Sixteen senators, including Ben Cardin and Barbara Mikulski, both Maryland Democrats, sent a letter to the congressional leadership last month detailing their opposition to the measure, which is included in a highway funding bill. Among their objections:
- Commission incentives could lead private collection agencies to “jeopardize taxpayer rights” if they “minimize due process in order to maximize profits.”
- The 2006-2009 program resulted in “the Treasury collecting $63.4 million in revenue while accruing total costs of $67.8 million, a loss of $4.4 million to the federal government.”
- Private collection agencies “will unfairly target low-income taxpayers.” The IRS can work with taxpayers by allowing them flexible payment schedules or suspending collection actions or reducing the amount owed. But private collectors’ “sole interest is to collect from a taxpayer the balance due…They cannot provide any advice or use the tools IRS employees have.”
Reps. John Lewis (D-Ga.), Sander Levin (D-Mich.), and Chris Van Hollen (D-Md.) called the plan “misguided and harmful to taxpayers.” They pushed an effort by 11 House Democrats to kill the provision.
The National Taxpayer Advocate, an IRS office that bills itself as “your voice at the IRS,” also opposes the use of private collection agencies. In a May letter to Congress, Advocate Nina E. Olson said the plan “places a bulls-eye on the back of low income taxpayers.” She cited an IRS study that found 79 percent of the cases considered “inactive tax receivables,” which the private collectors would attempt to collect, involve low-income people.
“I believe it would be unconscionable for Congress,” she wrote, “to create a government-sponsored debt collection program that, even if inadvertently, targets such a high percentage of low income taxpayers.”
Nonprofits that work with low-income communities and others agree. They’ve joined with the National Treasury Employees Union, which represents IRS employees, in the fight against using private debt collectors.
“A number of civil-rights groups like the NAACP and the National Council of La Raza, consumer-advocacy organizations like the National Consumer Law Center also oppose the PCA provision,” NTEU President Tony Reardon told reporters. “They say it could unleash a fresh round of taxpayer abuse. We concur.”
As expected, the collection industry has a much more positive view of the plan.
Cindy Sebrell, a spokeswoman for ACA International, the association of credit and collection professionals, pointed to a 2008 taxpayer advocate report that found collection agencies had a 96 percent customer satisfaction rating. A headline in that same report, however, says “The IRS’s Private Debt Collection Initiative is Failing in Most Respects.”

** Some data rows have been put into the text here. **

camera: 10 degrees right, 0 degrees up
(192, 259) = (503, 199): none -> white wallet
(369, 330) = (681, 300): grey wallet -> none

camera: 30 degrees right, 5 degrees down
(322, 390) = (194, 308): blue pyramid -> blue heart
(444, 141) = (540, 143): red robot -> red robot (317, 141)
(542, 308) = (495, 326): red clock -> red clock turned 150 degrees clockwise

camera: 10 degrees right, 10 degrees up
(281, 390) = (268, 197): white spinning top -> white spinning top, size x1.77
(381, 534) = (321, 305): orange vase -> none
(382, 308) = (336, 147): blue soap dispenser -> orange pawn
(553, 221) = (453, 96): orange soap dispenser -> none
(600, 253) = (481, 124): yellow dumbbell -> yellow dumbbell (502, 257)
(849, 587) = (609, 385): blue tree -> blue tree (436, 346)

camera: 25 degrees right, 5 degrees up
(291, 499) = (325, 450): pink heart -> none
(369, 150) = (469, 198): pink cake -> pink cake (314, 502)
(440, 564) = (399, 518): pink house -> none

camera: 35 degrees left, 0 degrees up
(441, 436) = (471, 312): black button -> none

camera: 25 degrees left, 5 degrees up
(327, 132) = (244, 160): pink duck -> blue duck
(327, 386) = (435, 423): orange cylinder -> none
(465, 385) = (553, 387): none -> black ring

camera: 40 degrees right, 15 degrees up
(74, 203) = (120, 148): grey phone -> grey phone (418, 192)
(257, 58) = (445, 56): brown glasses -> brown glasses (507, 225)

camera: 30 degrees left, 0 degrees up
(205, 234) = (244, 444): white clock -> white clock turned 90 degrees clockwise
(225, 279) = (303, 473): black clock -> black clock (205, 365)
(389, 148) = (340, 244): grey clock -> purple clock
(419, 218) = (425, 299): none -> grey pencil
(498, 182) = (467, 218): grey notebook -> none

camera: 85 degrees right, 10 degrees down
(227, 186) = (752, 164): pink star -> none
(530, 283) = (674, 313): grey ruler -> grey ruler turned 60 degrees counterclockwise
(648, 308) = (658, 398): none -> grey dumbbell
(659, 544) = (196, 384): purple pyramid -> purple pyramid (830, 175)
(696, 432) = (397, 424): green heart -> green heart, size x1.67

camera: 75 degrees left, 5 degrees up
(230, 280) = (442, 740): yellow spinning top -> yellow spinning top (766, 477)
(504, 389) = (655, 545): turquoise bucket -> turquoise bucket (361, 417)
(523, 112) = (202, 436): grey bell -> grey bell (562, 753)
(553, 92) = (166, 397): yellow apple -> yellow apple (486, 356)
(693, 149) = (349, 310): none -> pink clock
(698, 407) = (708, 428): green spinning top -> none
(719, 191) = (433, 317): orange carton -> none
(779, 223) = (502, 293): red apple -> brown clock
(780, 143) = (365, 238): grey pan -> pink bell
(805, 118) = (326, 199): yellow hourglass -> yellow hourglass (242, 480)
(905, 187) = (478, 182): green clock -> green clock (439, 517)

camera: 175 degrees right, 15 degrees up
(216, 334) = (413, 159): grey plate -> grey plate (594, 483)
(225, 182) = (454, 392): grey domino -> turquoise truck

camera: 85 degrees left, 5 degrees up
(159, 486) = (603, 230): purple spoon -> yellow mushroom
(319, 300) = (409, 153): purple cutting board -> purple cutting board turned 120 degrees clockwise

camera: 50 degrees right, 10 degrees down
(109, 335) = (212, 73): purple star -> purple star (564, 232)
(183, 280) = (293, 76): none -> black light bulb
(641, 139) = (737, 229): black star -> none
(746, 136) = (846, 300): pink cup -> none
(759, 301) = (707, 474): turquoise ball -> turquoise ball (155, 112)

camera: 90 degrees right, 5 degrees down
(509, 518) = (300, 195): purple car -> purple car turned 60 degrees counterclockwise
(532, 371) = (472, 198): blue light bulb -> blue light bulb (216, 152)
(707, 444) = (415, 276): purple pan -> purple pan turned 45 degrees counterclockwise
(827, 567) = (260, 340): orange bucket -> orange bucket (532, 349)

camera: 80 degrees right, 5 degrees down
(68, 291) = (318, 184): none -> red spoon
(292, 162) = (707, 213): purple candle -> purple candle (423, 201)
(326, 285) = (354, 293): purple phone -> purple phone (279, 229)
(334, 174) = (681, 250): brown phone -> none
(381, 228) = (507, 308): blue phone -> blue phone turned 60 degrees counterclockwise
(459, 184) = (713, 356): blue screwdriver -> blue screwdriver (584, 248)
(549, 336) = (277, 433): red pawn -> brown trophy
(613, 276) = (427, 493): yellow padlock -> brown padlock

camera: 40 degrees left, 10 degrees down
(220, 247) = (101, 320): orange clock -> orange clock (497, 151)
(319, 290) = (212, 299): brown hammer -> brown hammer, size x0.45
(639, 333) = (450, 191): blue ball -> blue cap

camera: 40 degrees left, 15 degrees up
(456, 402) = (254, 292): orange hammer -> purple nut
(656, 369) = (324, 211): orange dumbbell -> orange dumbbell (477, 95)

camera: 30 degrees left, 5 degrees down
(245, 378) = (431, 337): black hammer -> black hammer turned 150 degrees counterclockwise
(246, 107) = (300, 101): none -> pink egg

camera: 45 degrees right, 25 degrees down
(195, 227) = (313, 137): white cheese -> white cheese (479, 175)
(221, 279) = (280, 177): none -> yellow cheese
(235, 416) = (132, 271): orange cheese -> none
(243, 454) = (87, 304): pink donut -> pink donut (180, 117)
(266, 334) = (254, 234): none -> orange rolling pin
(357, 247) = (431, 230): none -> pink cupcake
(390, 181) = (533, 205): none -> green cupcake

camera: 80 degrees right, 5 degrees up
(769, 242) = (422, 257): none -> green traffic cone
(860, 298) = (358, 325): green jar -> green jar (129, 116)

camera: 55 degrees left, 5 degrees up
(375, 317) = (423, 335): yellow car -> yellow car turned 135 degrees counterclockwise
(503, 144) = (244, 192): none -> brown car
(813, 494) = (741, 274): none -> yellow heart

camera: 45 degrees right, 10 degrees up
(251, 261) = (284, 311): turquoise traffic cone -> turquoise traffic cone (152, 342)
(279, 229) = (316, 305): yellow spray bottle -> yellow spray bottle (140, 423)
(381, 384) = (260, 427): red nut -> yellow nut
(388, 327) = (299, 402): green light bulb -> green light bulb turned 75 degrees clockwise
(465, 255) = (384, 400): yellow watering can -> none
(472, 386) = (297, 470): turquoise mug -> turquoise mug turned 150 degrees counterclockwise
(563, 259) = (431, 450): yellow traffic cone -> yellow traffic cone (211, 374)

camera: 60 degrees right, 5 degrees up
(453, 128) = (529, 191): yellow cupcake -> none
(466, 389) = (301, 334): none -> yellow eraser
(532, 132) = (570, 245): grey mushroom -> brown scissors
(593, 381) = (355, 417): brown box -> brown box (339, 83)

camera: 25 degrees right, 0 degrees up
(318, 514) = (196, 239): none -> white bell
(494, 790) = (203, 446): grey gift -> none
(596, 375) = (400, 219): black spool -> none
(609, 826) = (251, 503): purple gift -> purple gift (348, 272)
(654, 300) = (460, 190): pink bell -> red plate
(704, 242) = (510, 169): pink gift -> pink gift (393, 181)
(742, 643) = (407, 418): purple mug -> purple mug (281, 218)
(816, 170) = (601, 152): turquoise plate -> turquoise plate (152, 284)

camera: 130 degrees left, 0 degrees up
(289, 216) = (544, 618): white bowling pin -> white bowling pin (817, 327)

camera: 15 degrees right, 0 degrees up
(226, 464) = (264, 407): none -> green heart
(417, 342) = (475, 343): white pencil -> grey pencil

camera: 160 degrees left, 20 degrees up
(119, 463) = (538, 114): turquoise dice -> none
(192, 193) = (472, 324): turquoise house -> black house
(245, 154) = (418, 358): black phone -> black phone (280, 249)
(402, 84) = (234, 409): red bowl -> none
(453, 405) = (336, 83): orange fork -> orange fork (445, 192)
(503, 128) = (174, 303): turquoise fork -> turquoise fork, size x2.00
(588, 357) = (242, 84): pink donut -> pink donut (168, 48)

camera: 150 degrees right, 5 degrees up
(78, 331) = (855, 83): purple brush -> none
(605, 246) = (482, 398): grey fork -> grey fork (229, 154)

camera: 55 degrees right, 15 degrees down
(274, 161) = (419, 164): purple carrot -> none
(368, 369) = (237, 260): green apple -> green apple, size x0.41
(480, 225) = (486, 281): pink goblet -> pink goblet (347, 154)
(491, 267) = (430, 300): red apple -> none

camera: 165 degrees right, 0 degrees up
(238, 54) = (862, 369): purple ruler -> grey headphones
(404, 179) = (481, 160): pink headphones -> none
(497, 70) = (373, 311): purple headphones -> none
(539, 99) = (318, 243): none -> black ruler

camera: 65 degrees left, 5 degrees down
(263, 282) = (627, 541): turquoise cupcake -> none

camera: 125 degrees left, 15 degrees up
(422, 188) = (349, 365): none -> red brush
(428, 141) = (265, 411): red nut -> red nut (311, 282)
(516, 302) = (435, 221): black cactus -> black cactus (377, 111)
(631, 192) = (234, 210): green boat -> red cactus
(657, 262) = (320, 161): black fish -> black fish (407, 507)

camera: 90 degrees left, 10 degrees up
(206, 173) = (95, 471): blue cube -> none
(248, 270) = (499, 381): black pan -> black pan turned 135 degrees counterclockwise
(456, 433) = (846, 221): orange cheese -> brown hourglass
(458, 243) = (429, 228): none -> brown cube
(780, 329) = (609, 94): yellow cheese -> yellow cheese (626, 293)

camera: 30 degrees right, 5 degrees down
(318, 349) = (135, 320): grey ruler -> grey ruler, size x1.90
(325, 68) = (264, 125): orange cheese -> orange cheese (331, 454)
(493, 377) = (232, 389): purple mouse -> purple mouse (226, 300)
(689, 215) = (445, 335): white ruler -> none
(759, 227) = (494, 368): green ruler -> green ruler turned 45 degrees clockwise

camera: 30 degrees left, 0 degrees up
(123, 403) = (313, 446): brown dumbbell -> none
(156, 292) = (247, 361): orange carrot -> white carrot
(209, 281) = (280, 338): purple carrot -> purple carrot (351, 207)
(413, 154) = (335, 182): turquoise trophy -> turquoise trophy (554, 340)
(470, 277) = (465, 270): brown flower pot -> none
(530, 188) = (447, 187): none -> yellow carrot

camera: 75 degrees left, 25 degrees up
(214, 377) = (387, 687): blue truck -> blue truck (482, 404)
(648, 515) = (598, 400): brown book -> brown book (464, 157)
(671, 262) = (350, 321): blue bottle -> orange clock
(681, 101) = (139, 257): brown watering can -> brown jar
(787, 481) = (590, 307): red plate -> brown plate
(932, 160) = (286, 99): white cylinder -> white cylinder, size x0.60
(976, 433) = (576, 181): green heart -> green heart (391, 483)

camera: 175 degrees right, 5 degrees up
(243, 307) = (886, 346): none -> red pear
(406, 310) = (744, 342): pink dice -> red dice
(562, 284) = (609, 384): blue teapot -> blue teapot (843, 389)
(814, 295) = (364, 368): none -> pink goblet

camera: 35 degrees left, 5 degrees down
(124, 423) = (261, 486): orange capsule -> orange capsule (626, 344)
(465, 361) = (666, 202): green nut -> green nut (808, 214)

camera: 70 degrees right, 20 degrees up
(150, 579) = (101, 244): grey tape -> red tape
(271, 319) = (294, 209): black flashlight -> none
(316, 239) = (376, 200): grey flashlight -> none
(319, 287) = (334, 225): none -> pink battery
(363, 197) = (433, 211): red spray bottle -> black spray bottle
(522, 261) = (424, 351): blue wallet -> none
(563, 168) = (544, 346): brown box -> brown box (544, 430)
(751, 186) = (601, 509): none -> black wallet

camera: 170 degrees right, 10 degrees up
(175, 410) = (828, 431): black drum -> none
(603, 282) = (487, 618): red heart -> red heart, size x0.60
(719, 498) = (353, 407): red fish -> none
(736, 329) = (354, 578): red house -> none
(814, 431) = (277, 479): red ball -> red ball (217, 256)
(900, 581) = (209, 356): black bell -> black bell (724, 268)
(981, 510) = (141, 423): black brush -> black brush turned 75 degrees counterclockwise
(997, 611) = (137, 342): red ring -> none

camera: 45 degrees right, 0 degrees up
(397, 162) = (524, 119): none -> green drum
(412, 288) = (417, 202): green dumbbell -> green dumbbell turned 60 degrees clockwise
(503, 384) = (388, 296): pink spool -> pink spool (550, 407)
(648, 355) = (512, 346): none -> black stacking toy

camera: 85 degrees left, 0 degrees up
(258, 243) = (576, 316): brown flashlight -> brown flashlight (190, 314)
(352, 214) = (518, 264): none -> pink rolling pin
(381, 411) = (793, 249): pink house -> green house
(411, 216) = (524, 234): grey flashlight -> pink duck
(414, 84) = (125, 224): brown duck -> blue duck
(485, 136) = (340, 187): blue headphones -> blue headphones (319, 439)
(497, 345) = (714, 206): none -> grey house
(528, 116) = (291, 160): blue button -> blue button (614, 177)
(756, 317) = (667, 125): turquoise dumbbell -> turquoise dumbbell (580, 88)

That doesn’t deter Sebrell, who said “third-party debt-collection agencies are often subjected to negative perceptions they don’t deserve.”
Consider this proud note from ACA: “The Council of Better Business Bureaus recently released data from 2014 showing that debt collectors have dropped to fifth place among the most complained-about service providers by consumers.”
But having the fifth highest number of complaints — out of 3,959 industries listed — is nothing to brag about. That places collection agencies one step above used car dealers and two steps below cable companies.